Au sous-sol, toujours peu de lumière mais une persistance de l’agitation autant qu’on puisse en juger. Après 1949, il semble bien qu’un certain nombre de « hui » et sectes aient maintenu quelques foyers actifs, dénoncés comme « contre-révolutionnaires » et soupçonnés de collusion avec Taïwan.

Un mouvement surtout, « La Voie de l’Unité foncière » (Yiguandao), fut considéré comme le plus remuant et le plus irréductible dans son opposition au régime. On vit même, dénoncée en 1952 par le « Journal du Yangzi », publié à Wuhan, une « hui« , « L’Autel de la Dame au Boisseau », renouer avec le vieux légitimisme Ming en prétendant faire monter sur le trône un enfant de 8 ans réputé descendant direct de cette dynastie (règne : 1368-1644 !)

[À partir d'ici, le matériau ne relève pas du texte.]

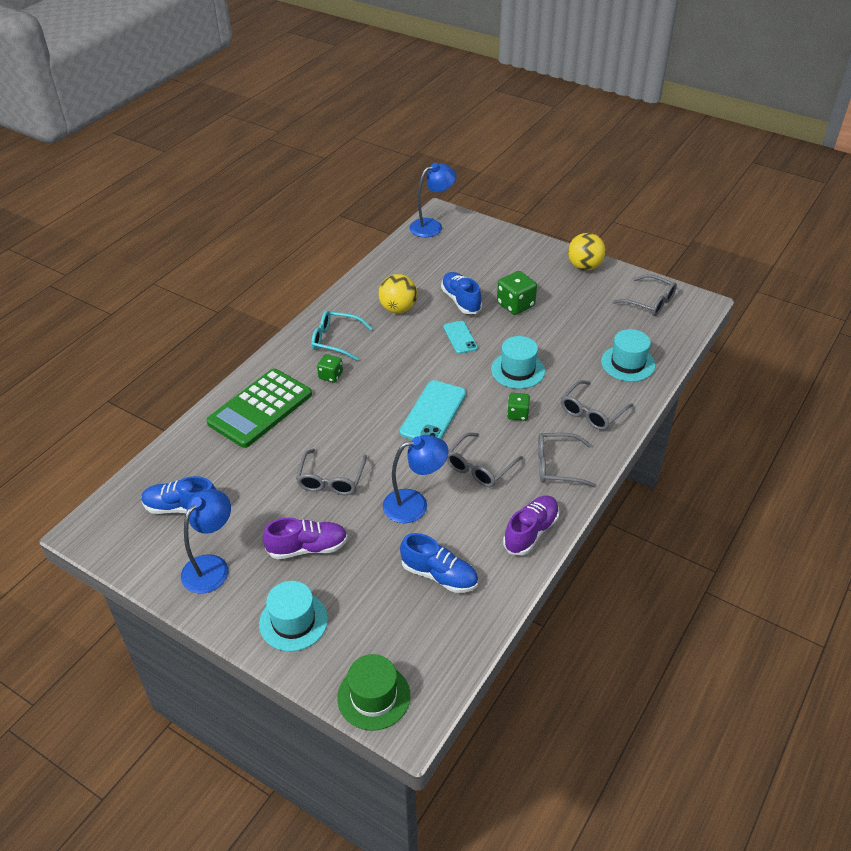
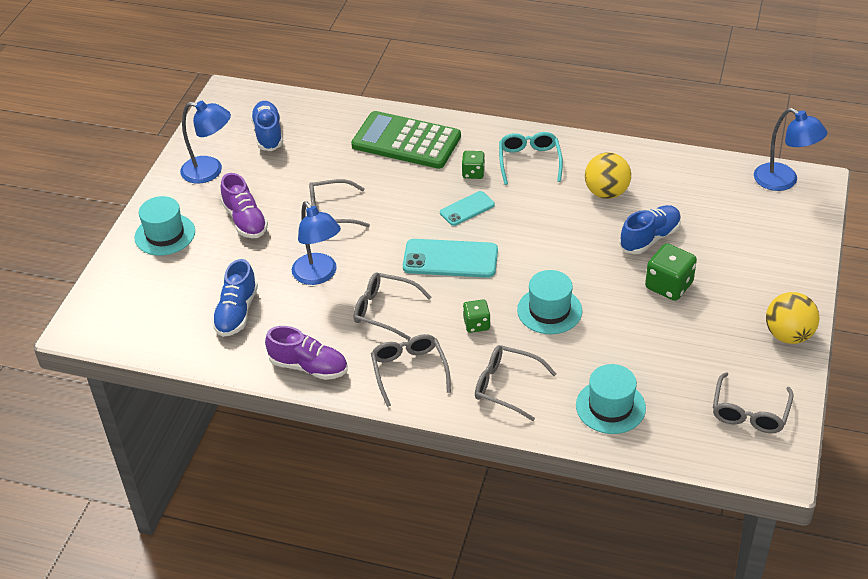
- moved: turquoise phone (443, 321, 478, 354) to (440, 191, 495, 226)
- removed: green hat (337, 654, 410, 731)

Le PCC essaya de récupérer à son profit un domaine que les sectes s’étaient traditionnellement approprié et où elles recrutaient de nombreux adeptes : le « qigong« . Dans les années 50, l’Etat chinois entreprit de retirer aux taoïstes cette pratique de techniques corporelles et contrôle du souffle pour la laïciser et la confier à des professionnels de la médecine (en application d’un des slogans du moment : « Que l’ancien serve le nouveau ! »). Toutefois, développé avec la bénédiction des autorités, le qigong reprit peu à peu, de l’ésotérisme qui l’avait vu naître, le vieux fonds symbolique et obscurantiste que le PCC avait voulu éradiquer et, dans les années 90, une controverse s’éleva dans la presse, dénonçant les aspects dangereux de cette « sorte de nouveau clergé séculier » prospérant sur la crédulité populaire et fort de dizaines de millions d’adeptes. C’est dans ce contexte que le personnage de Li Hong zhi, présenté dès 92 comme une star montante du qigong, se mit en scène, à travers son livre « Zhuan Falun » (= « Tourner la roue du dharma ») en 95, sous les traits de celui qui venait « sauver les hommes » (un messie de plus !), en restaurant la morale et revivifiant un bouddhisme perverti, et leur proposer, rien de moins, une voie directe vers le salut (moyennant finances, cela va de soi !). Ce fut l’acte de naissance de la secte Falungong qui devait bientôt épouvanter la population de l’étage quand, le dimanche 25 avril 1999, plus de dix mille personnes se réclamant de cette appartenance formèrent une chaîne humaine pacifique et muette qui encercla pendant treize heures le quartier de Zhongnanhai. Le fondateur de Falun vit désormais aux USA où son petit commerce de magie karmique marche très bien, mais le pouvoir chinois continue sans relâche (avec quel succès ?) à traquer tout ce qui, de près ou de loin, peut ressembler à cette « chose » qui a osé le défier!